The U.S. Supreme Court has agreed to review whether public schools and universities may deny official recognition to student religious groups that limit membership to those who share their core beliefs.
The case, which the justices accepted for review Dec. 7, involves a dispute between the University of California’s Hastings College of Law, in San Francisco, and the law school’s chapter of the Christian Legal Society. The Springfield, Va.-based society promotes a Christian perspective among lawyers and law students.
The same issues have come up in K-12 public schools, as administrators have sought to require such groups to adhere to nondiscrimination policies.
The Hastings dispute arose after the law school refused to recognize the CLS chapter because the group refused to agree to the school’s nondiscrimination policy regarding religion and sexual orientation, according to court papers in Christian Legal Society v. Martinez (Case No. 08-1371).
The CLS chapter says that its members must affirm the national organization’s “statement of faith,” which involves “a shared devotion to Jesus Christ.” The statement also says that “unrepentant participation in or advocacy of a sexually immoral lifestyle is inconsistent” with the group’s beliefs.
The denial of recognition meant the CLS chapter did not have access to meeting space, communications channels such as announcements in law school newsletters and e-mails to students, and the opportunity to apply for funding from student-activity fees.

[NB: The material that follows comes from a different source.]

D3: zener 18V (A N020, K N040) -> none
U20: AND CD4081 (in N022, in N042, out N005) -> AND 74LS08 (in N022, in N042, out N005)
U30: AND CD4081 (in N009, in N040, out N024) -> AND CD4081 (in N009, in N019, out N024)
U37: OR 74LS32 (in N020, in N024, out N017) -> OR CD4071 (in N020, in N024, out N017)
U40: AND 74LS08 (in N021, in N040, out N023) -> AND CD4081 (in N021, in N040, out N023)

The chapter sued the law school in federal court, alleging violations of its rights of free speech, expressive association, free exercise of religion, and equal protection of the law.

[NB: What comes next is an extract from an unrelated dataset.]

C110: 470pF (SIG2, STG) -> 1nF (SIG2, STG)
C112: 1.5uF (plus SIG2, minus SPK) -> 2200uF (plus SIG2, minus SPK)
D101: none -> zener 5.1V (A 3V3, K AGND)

“We think it’s a common-sense proposition that religious groups should be able to choose that their members and leaders will agree with their religious viewpoints,” said Kimberlee Wood Colby, a lawyer with the Center for Law and Religious Freedom, the society’s legal arm. The society has some 90 student chapters at universities across the country, most at law schools.
Precollegiate Case
A federal district court upheld the law school’s actions in 2006. In March of this year, a three-judge panel of the U.S. Court of Appeals for the 9th Circuit, in San Francisco, unanimously affirmed the lower court in a short opinion that cited another recent 9th Circuit decision that had addressed the issue in a precollegiate context.
In that case, Truth v. Kent School District, the 9th Circuit upheld a Washington state school district’s decision to deny recognition to a student religious club that limited its officer positions and voting membership to Christian believers. (At the prodding of school administrators, the club agreed to allow any student to attend its meetings.)
The appellate court said the school district’s application of its nondiscrimination policy did not violate the club’s First Amendment free-speech rights. The court in that case also held that the school’s actions did not violate the federal Equal Access Act, which requires secondary schools that receive federal money to treat all noncurricular clubs on an equal basis. The act does not apply to colleges and universities.
In June, the Supreme Court declined without comment to hear the Truth club’s appeal of that ruling.
In the Hastings law school case, the Christian Legal Society chapter argues that the 9th Circuit’s rulings conflict with decisions by at least two other federal circuit courts on the rights of student religious groups to restrict their membership and still enjoy recognition by public schools and colleges.One of those was a 1996 decision by the U.S. Court of Appeals for the 2nd Circuit, in New York City, that the Roslyn Union Free School District in New York state violated a high school Bible club’s rights under the Equal Access Act when the district refused to recognize the club as long as it barred nonbelievers from its leadership positions.
The Hastings law school filed a brief arguing that its case made a poor vehicle for deciding some of the issues surrounding student religious clubs in public education.
The high court, in decisions going back nearly three decades, has been generally supportive of the rights of student religious groups. The justices have ruled that a school district violated the Equal Access Act by denying recognition to a student Bible club, and they have held that a college violated the First Amendment free-speech rights of a religious club by conditioning access to college meeting space on the club’s not engaging in religious worship or teaching.
The current case, Christian Legal Society v. Martinez, will be argued sometime in the spring, with a decision likely by late June.